Have you ever had the urge to make a stormtrooper helmet out of sneakers? No? Me neither. But mad props to this feller. (The Hip Hop Nerd)
Speaking of the Dark Side, scroll through this gallery of real life Sith Lord Vladimir Putin if you want to know what it means to be a real man. Real men whisper to horses, didn’t you know? (The Atlantic)
Hey ladies, just a heads up, if your husband doesn’t whisper to horses. . .he might be gay. OKAY THAT’S A LIE, but no less preposterous than some of the other “indications” on this list Captain Tuttle sent me. Oh and if your husband IS gay, watch out, you and your children are in danger. Obviously. (Christwire)
But if your husband gasped at a shirtless Chris Hemsworth in Thor well, then, he’s obviously just human. In this article about feminism and Thor, the author makes some excellent points but, when she writes, “Consider Jane, the physicist who, er, “stumbles” across Thor in the first scene and becomes his major love interest. Already, this is a departure from mainstream portrayals of women: she is a physicist, a profession that is socially-coded male” all I could think of was Dr. Christmas Jones. And when she compliments Sif’s sensible armor, the author neglects to mention that Sif inexplicably wore high heels TO BATTLE ON AN ICE PLANET. But, no, seriously, there are some good points here. (Social Justice League)
So, Thor, a juggernaut blockbuster with the muscle of the studio behind it, opened on 3,955 screens. But as Dustin pointed out this weekend, Creature, a film NO ONE had heard of opened on 1,500 screens. That’s significantly less than Thor, sure, but also entirely too many for a completely unmarketed film. Gabriel over at Code and Culture has a fantastic piece on what this kind of huwhatthef*ckery could mean for the film industry. (Code and Culture)
In greater huwhatthef*ckery, protoguy sent me this blurry image of Johnny Depp in Tim Burton’s Dark Shawdows remake. He. Is. Wearing. The. Clown. Make. Up. Again. WHHYYYYY? (dlisted)
That photo made me screech, but these fearsome cakes just made me giggle. Replica sent them my way with an adorable Portal joke. I’ll let you guess what it was. (Hi*Fructose)

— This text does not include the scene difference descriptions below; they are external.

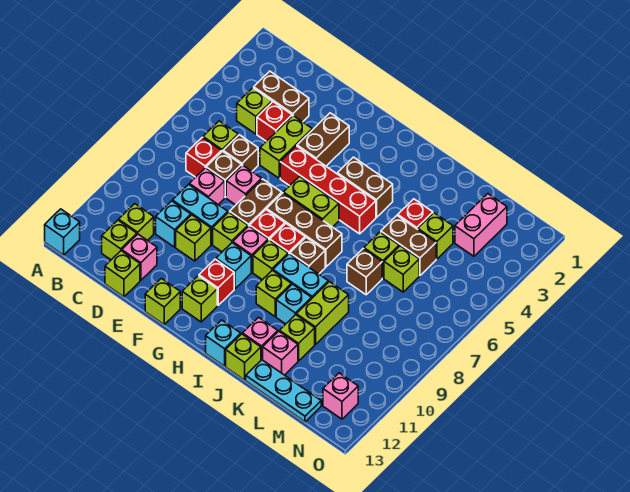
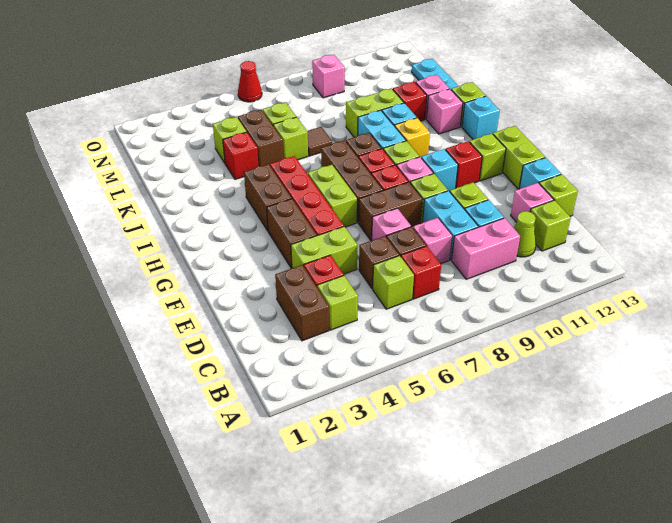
cyan brick A13 level 1 -> cyan brick E13 level 1
lime brick C11 level 1 -> lime cone C11 level 1
brown brick F3:F4 level 1 -> brown brick F4:G4 level 1
lime brick F13 level 1 -> lime brick F13:G13 level 1
lime brick I10 level 1 -> yellow brick I10 level 1
brown brick K7 level 1 -> brown tile K7 level 1
lime brick K11 level 1 -> red brick K11 level 1
pink brick M2:M3 level 1 -> pink brick C9:C10 level 1
pink brick N12 level 1 -> pink brick N9 level 1
none -> red cone O6 level 1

All joking aside, CBS is thinking of making a modernized Sherlock series. Yup, because The Ritchie franchise, the Moffat series and “House” just aren’t enough. My guess? Sherlock will be a hip American played by Jennifer Garner. (Bleeding Cool)
In other short story news, (cause Holmes was mostly presented in short story form, ya dig?), several British authors have hatched a Twitter scheme to convince the BBC not to cut their short story programming. (The Guardian)
And while that’s some literary heroics right there, this video sent over by BierceAmbrose, is the real deal. A group of bystanders work together to lift a burning wreck and pull a man to safety. Unbelievable and a little hard to watch. (YouTube)
It was also hard for me to watch this just released video of Amy Winehouse and Tony Bennett singing Body and Soul. The recording is polished, but the footage is clipped together from their studio time. (NYMag)
The only way I could love this story more is if Clint Eastwood had delivered this pro-gay marriage polemic on his front porch, cocked rifle in hand. Oh yeah, that’s right. PRO-gay marriage. (Raw Story)
I kinda want to gay marry the girl in this video. It’s a very serious* PSA on cautious driving. Be safe out there!
*Ha! FOOOOLED YOU.
Now let’s end today’s love with a video to warm your little thumping hearts. Two older folks trying to figure out their webcam. I’m not including this in a “hey old people can’t understand technology…lulz” sense. I’m including it because this is how I want my marriage to be. Who is this guy? I love him.
If Joanna Robinson ever uses “lulz” without any irony, Clint Eastwood has permission to shoot her.